4KB Events: The Lean and Efficient System
Let’s start with an efficient design. In this system, each event logs essential information about an insurance claim—claim creation, adjustments, approvals, and payments. It includes the necessary details like timestamps, customer info, and claim data. In such a case, 4KB on average should be enough to also keep snapshot and stream metadata (as snapshots should be trimmed to keep only data used in business logic; they don’t need complete information).
Here’s what the system could look like:
500,000 active insurance policies.
Each policy generates 1 claim per year.
Each claim has ten events (e.g., submission, review, payment).
Total: 5 million events per year.
1000 GET Requests: $0,0004
1000 POST/PUT/DELETE/LIST Requests: $0,005
Costs for 4KB Events
Let’s ignore the free tier and other promotions (for now). The costs could look as follows.
Storage:
5 million events per year × 4KB = 20GB of data per year.
417 thousand events per year × 4KB = 1,67 GB of icrement data per month.
S3 Standard storage: $0.023 per GB per month.
Monthly increment cost: $0.038 (storage cost of new events within a month).
Total accumulated yearly storage cost: $2.99 (we only pay for what we accumulate: 16.67 GB in the first month, 33.33 GB in the second, etc).
Requests:
5 million GET requests (one per event) = $2.
5 million PUT requests (one per event) = $25
5 million LIST requests (one per event) = $25 (we need it to find the active stream chunk)
Total Year 1 Costs:
Storage: $2.99
Requests: $52
Total: $54,99
40KB Events: things start to escalate
While 4KB events are a more reasonable size for most event sourcing systems, it’s possible that due to poor design, additional (meta)data, or overly verbose data formats, events could balloon to 40KB. I wrote about this in Anti-patterns in event modelling - I'll just add one more field.
Costs for 40KB Events
Storage:
5 million events per year × 4KB = 20GB of data per year.
417 thousand events per year × 4KB = 1,67 GB of icrement data per month.
S3 Standard storage: $0.023 per GB per month.
Monthly increment cost: $0.38 (storage cost of new events within a month).
Total accumulated yearly storage cost: $29.90 (we only pay for what we accumulate: 16.67 GB in the first month, 33.33 GB in the second, etc).
Requests:
5 million GET requests (one per event) = $2.
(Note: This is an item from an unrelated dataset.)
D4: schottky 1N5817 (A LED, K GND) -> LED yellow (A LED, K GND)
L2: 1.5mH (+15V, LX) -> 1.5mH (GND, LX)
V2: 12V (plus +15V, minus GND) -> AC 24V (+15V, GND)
5 million PUT requests (one per event) = $25
5 million LIST requests (one per event) = $25 (we need it to find the active stream chunk)
Total Year 1 Costs:
Storage: $29.90
Requests: $52
Total: $81,90
It’s visible that the request costs stay the same, and that’s a significant power of S3. You don’t pay the transfer cost as long as you stay inside the AWS network.
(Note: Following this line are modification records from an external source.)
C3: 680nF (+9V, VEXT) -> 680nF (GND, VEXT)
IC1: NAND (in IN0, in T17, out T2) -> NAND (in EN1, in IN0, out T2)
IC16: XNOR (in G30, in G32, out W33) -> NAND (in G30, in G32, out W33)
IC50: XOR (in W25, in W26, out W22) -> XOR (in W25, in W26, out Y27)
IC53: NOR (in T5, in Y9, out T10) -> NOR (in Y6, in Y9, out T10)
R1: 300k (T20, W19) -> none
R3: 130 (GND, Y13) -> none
Still, it’s visible that storage costs went ten times higher, going above the request cost. Let’s check the next scenario.
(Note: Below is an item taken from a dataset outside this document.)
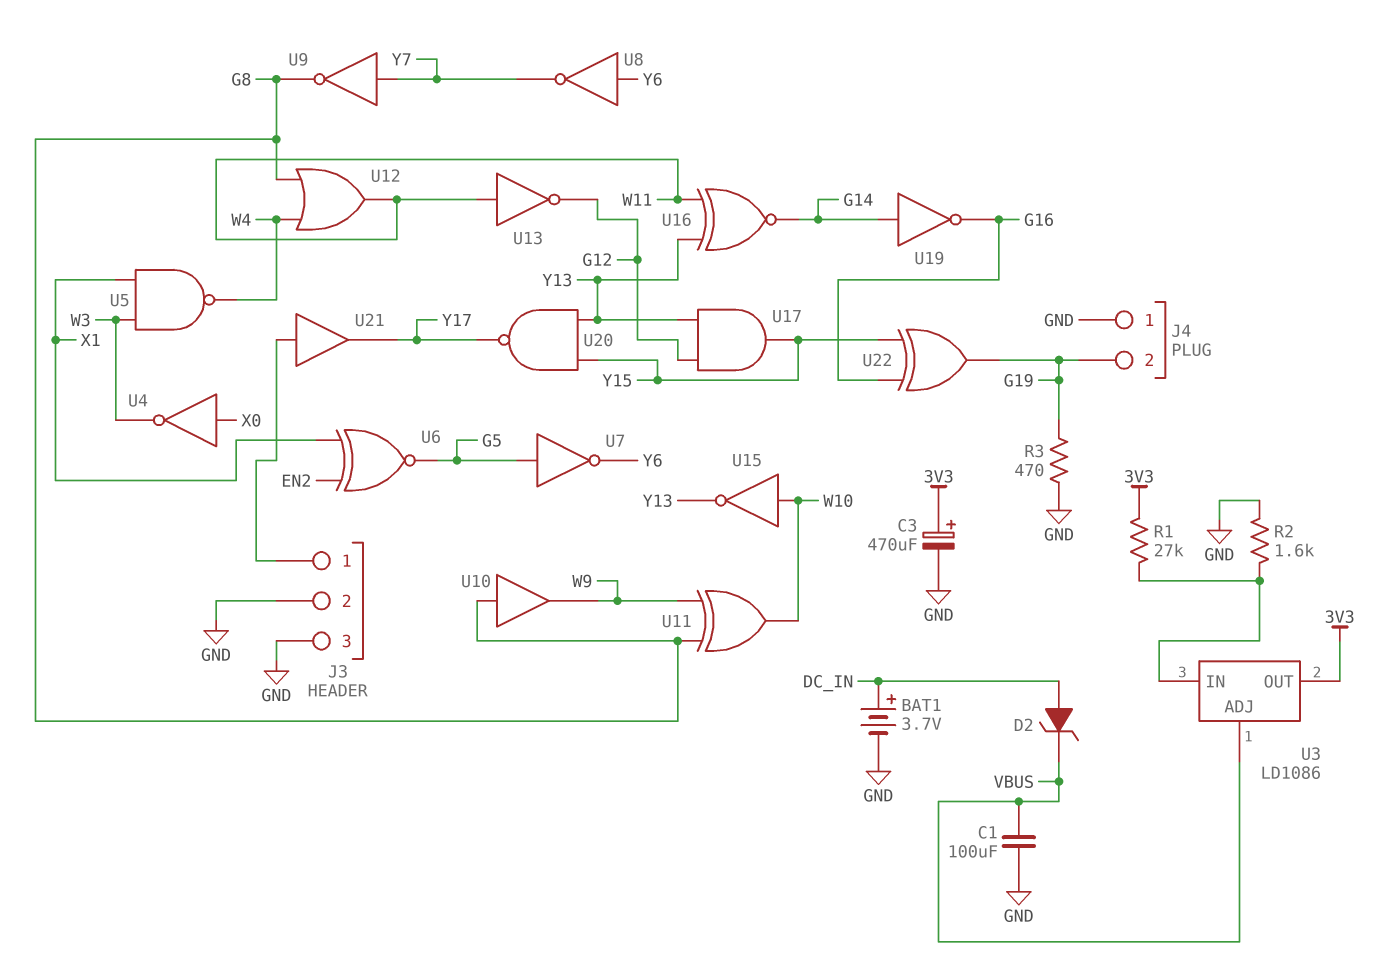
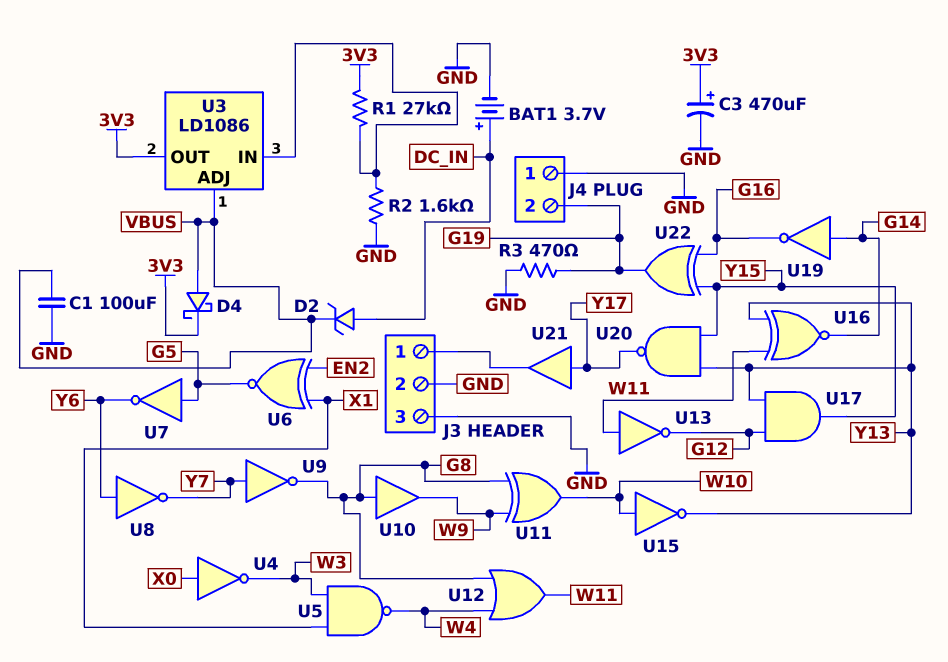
D4: none -> schottky (A VBUS, K 3V3)
U21: buffer (in J3/1, out Y17) -> buffer (in Y17, out J3/1)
400KB Events: The Worst-Case Scenario
Now, let’s assume something went wrong in the design process. Instead of storing references to large documents (like PDFs or images), someone included the entire file within each event. The event size skyrockets to 400KB—an inefficient bloat.
As with S3, math is relatively simple; we can multiply previous results by 10 and get:
Total Year 1 Costs:
Total Storage: 200GB
Storage: $299
Requests: $52
Total: $351
Now, the storage costs skyrocketed.
Optimising storage costs
The key lesson is that storage costs grow with event size, but request costs stay flat. Also, the event number adds to both the request and storage costs.
Notice that the request costs remain the same no matter how much the event size increases. AWS charges for requests based on the number of PUT, GET or LIST operations, not the size of the data being sent or retrieved. This means your request costs remain flat, but your storage costs balloon as your event size grows.
If you stick with 4KB events, storage costs are tiny. However, as we saw in the 40KB and 400KB examples, larger events can increase your storage costs by 10x or even 100x.